Back in high school I was a huge supporter for the arts. On top of any AP math and science classes I was taking, I was sure to always make room in my schedule for an art or music class. Being able to think with your left brain as well as your right brain is another fundamental step to becoming not just an average engineer, but a great one. While I have been able to still enjoy drawing and painting as a hobby outside of the classroom, I really missed being able to sit down in an art studio and just take a break from all the math and just be a bit more creative and hands-on in my learning. This is why this semester I decided to take a 3D design class.

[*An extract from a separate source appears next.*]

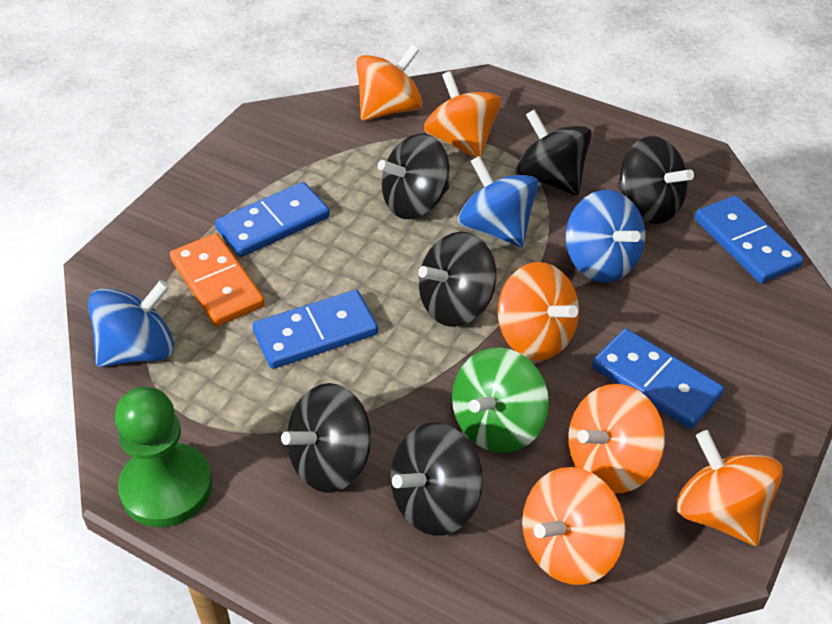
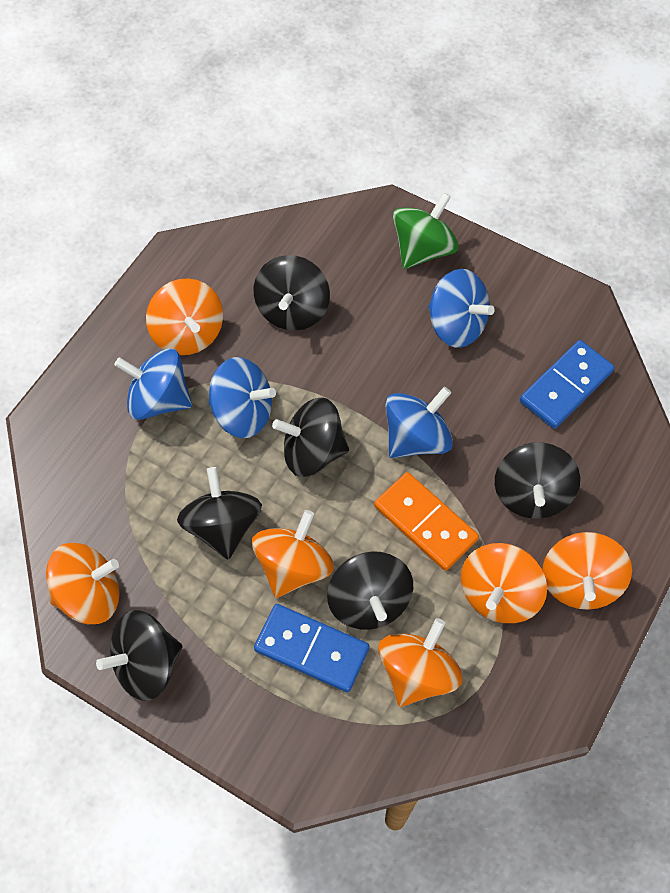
blue domino: 4 -> 2
blue spinning top: 3 -> 4
green pawn: 1 -> 0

After being introduced to all the machinery in the woodshop, we were given a class period (about two and a half hours) to make a fish from a single block of wood. I mentioned this before, but when it comes to art I’m usually more of a sketcher than a sculptor, so being surrounded by heavy, spinning blades and figuring out how to think in that third dimension was definitely a new and exciting frontier for me.
So after those two and a half hours of sawing, drilling, and sculpting I was able to go from this:
Meet Harold the fish, who, as the wood-shop overseer commented “looks like he’s been through the war”. I think I went a little overboard on the detailing with the drills….Oh well! It’s still something pretty cool that I’m proud to have made.